Furthermore, the interaction level $w_{ik}$ of each hyperedge $e_k=\left\{C_k\right\}$ (where $k=1,2,\dots ,l=m$) corresponding to each alternative i (where $i=1,2,\dots ,n$) is $1/m$. In such scenarios, both proposed TOPSIS methods reduce to the general TOPSIS method.

To offer a comprehensive comparison across various approaches, the overall evaluation of the alternatives $v_i(i=1,2,\dots ,10)$ for each method is presented in Table 13.

It is evident from Table 13 that there is a noticeable variation in the ranking of alternatives between the proposed TOPSIS methods and the traditional TOPSIS method.

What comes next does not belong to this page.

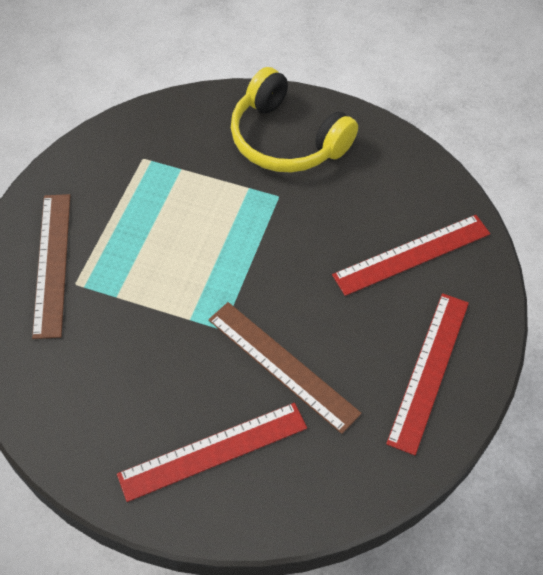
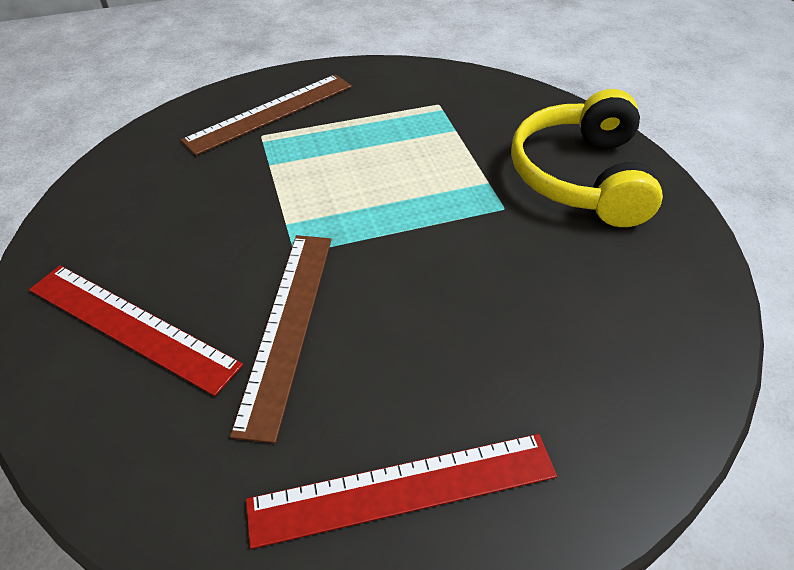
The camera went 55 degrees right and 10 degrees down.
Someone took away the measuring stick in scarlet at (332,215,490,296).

This disparity arises from the distinct computational processes employed by each method. Furthermore, even within the two proposed methods, differences in alternative rankings are apparent, attributed to the use of dynamic weights versus fixed weights. However, the rankings produced by TOPSIS and the fixed weights method are nearly identical, except for ranks 4 and 5. Based on this comparison, we have made the following observations.

The dynamic weights method accounts for the cumulative effects of interactions among individuals and criteria, while the fixed weight method evaluates interactions solely among criteria. Despite these differences, the optimal (best and least preferable) alternatives identified through all three methods show proximity, validating the soundness and applicability of our proposed models. Additionally, with the dynamic weights method, there is no need to assign values to the interacted groups of criteria, as it generates weights based on interactions among individuals and criteria.

Given that the dynamic weights method incorporates the combined effects of interactions among individuals and criteria, it can be regarded as superior to the other two methods.